Paul Malone, transmission compliance and planning manager with the Nebraska Public Power District, pointed out that most of the seven projects are under MISO’s 345-kV threshold for cost allocation for market efficiency projects. He asked how MISO intends to fund them if they’re approved.
Kelley said unless the “ultimate solution” was at least a 345-kV rating, he didn’t have an answer. MISO was directed by FERC earlier in the year to remove its 345-kV threshold and $5 million cost minimum on interregional projects with PJM.
SPP asked FERC in July to apply the same directive to the MISO-SPP seam. In late July, MISO filed an answer saying that eliminating its SPP thresholds was outside the scope of the PJM order (ER16-1969).
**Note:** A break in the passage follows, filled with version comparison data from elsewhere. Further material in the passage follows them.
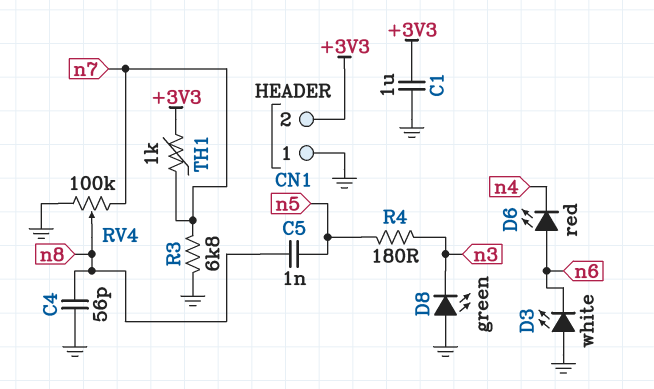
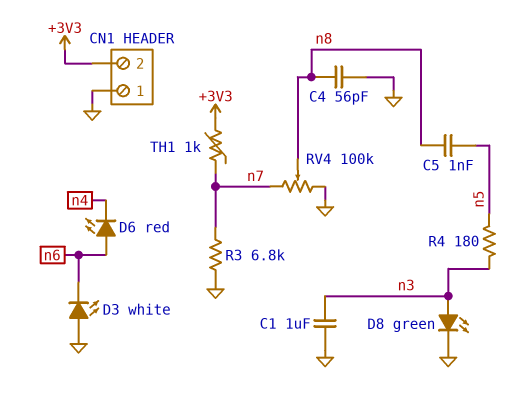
C1: 1uF (+3V3, GND) -> 1uF (GND, n3)
D8: LED green (A GND, K n3) -> LED green (A n3, K GND)

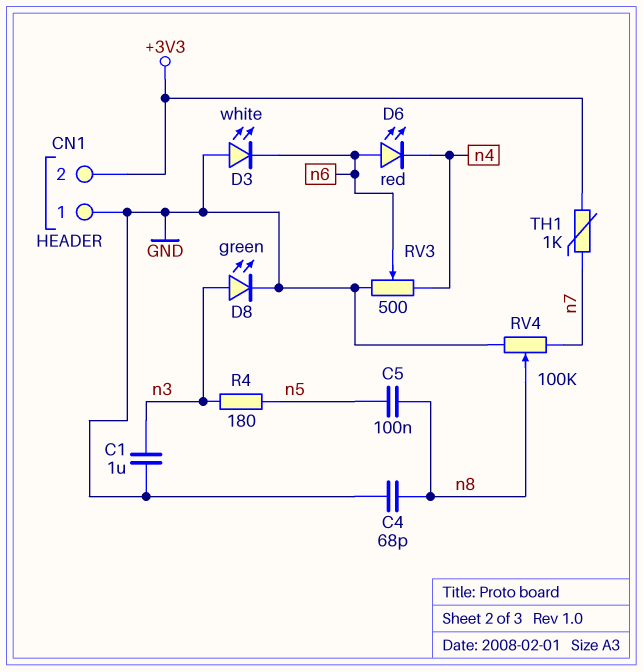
C4: 56pF (GND, n8) -> 68pF (GND, n8)
C5: 1nF (n5, n8) -> 100nF (n5, n8)
R3: 6.8k (GND, n7) -> none
RV3: none -> 500 (GND, n4, wiper n6)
A response from FERC is pending.
Shelly-Ann Maye, representing Midwest Power Transmission Arkansas, asked if any of three additional needs identified from SPP could result in competitive bidding. Kelley said “there’s nothing to prevent” a competitive project from emerging from any of the needs. Kelley said that the RTO’s respective portions of the lines could be bid on using the RTOs’ Tariffs.
Stakeholders also asked the RTOs to explain the reasoning behind using MISO wind information from 2005 and 2006. Lopez said the 2006 wind profile that MISO is using is deemed to be appropriate for use and the RTO is not actually using 11-year-old wind data.
“It’s not the actual data we’re using. And we do plan on using a 2012 profile in the near future,” Lopez said. MISO will begin to use a 2012 wind profile beginning with MTEP 17, but the updated wind profile use won’t likely make it into the targeted study, he said.
Kelley added the targeted study will become a proving ground for interregional process enhancements between SPP and MISO. When the study is finished in April, suggested projects — if any — will be turned over for regional review and cost allocation discussions.